Introducing the creation and annihilation operators we find the "vacuum catastrophe"

$$ H = \int d^3p \, \big(\omega_p a^\dagger(p)a(p) +\frac{1}{2}[a(p),a^\dagger(p)] \big),$$

a diverging energy of the vacuum ground state. No problem, this is just an unobservable constant energy shift, as is argued for example in Peskin Schröder and claimed all over the place when discussing this issue.

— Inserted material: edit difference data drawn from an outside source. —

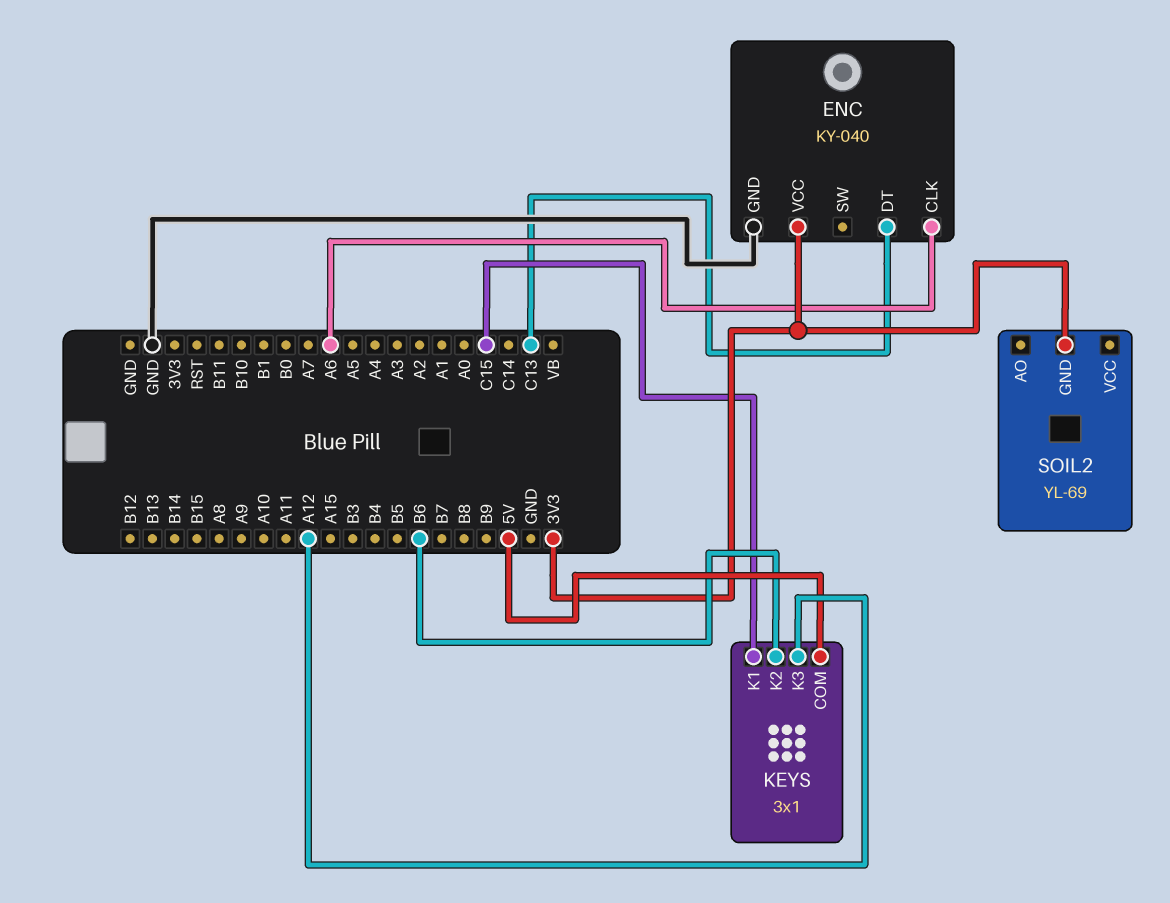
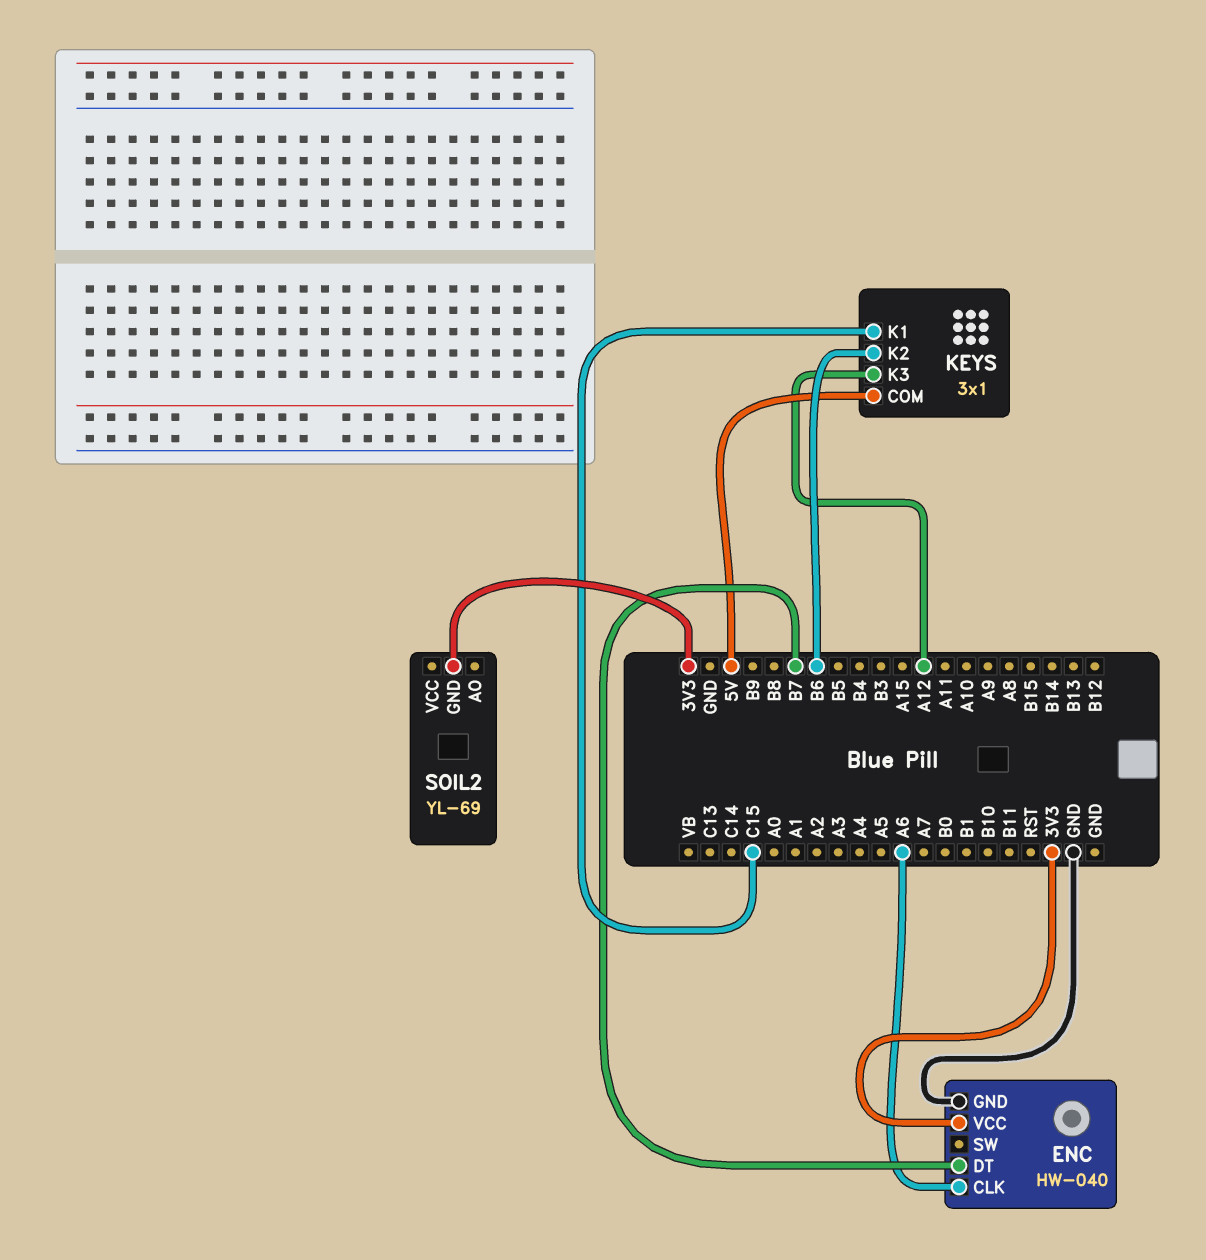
ENC: KY-040 -> HW-040
ENC pin DT: C13 -> B7

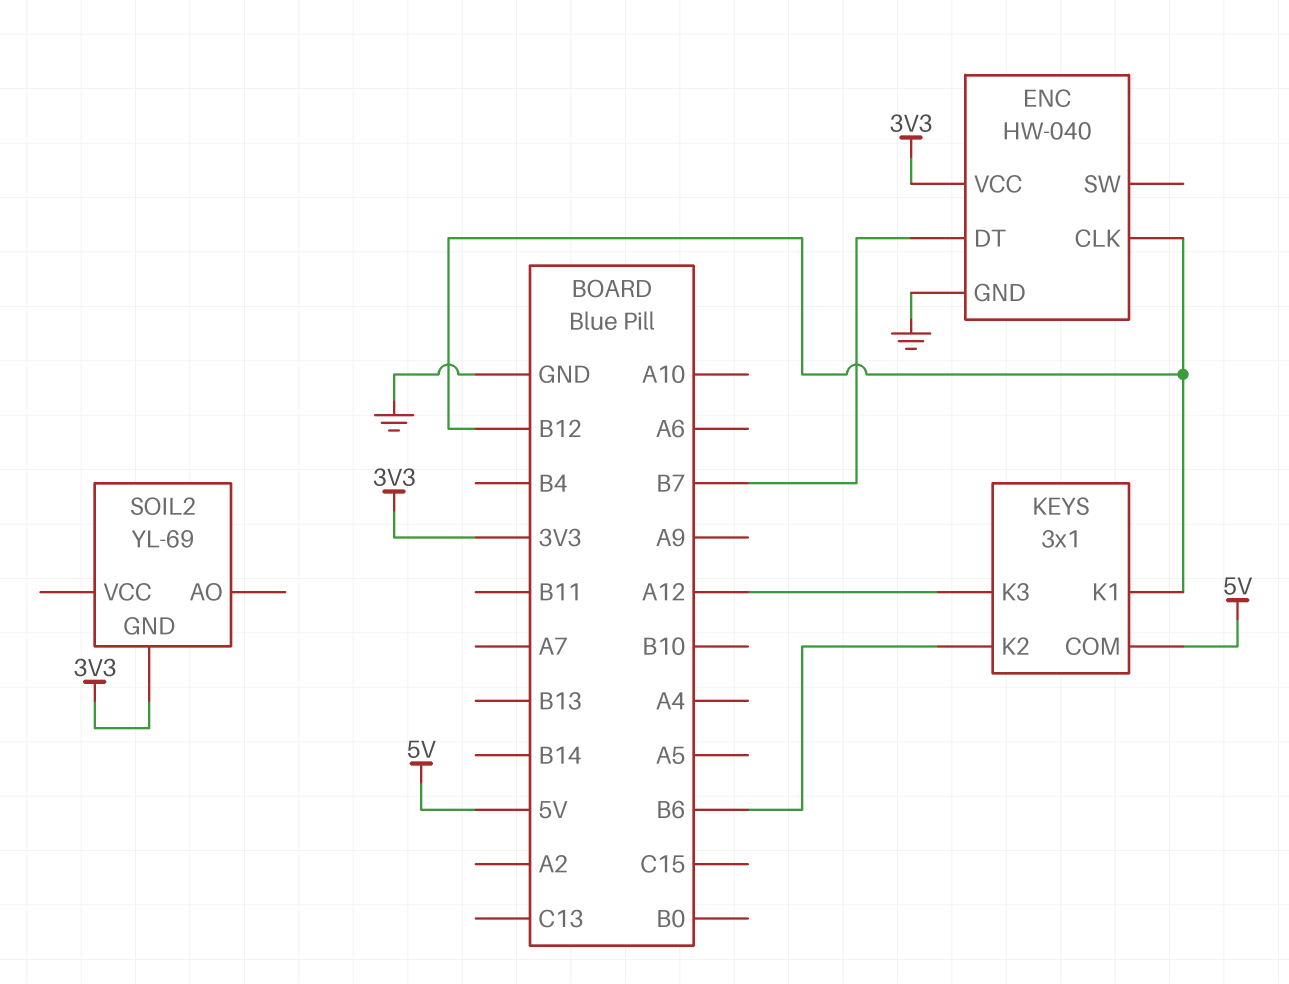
ENC pin CLK: A6 -> B12
KEYS pin K1: C15 -> B12

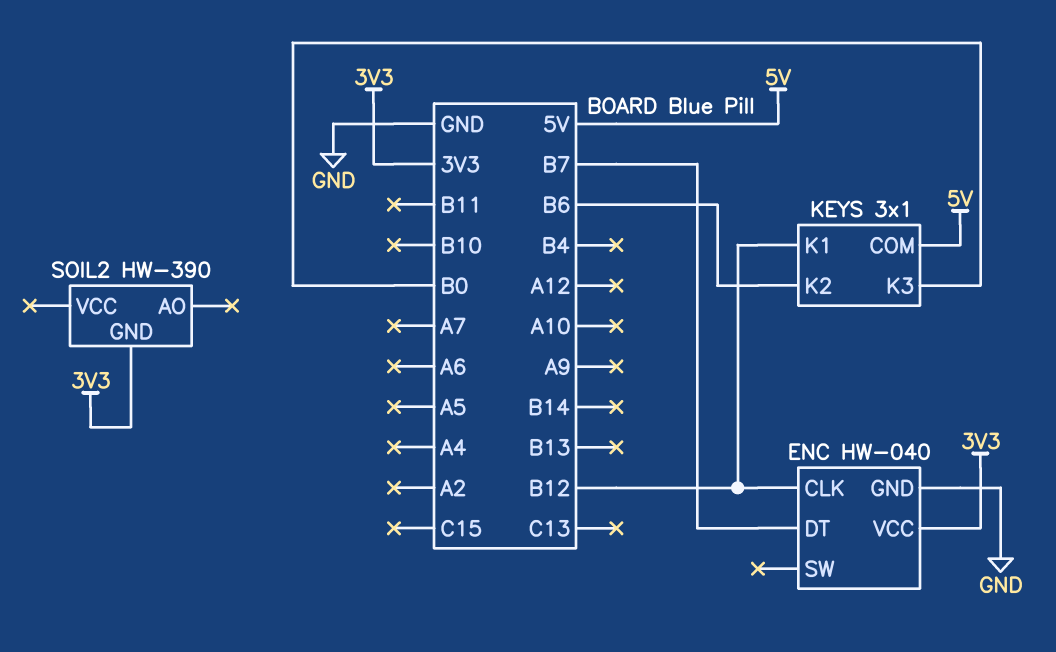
KEYS pin K3: A12 -> B0
SOIL2: YL-69 -> HW-390

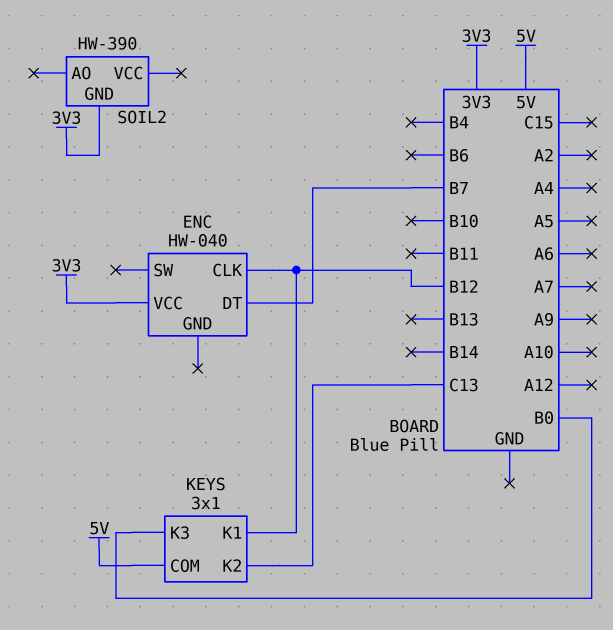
ENC pin GND: GND -> none
KEYS pin K2: B6 -> C13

However, what is glossed over in this explanation is that the variance of the field at any given point is also infinite:

$$ \Delta\phi^2=\langle0|\phi^2|0\rangle=\langle0| \int d^3p \int d^3q \frac{1}{2\sqrt{\omega_q \omega_p}}(a(p)e^{ipx}+a^\dagger(p)e^{-ipx})(a(q)e^{iqx}+a(q)e^{-iqx})|0\rangle \\ =\int d^3p \frac{1}{2\omega_p}=\infty $$

Since the quantum field countains all possible modes, and every mode has groundstate fluctuations which contribute to the field at a given point, the total field fluctuations diverge.

Clearly, the variance of the field is observable by just measuring the field. We can ignore an infinite energy shift but not infinite values of the field can we?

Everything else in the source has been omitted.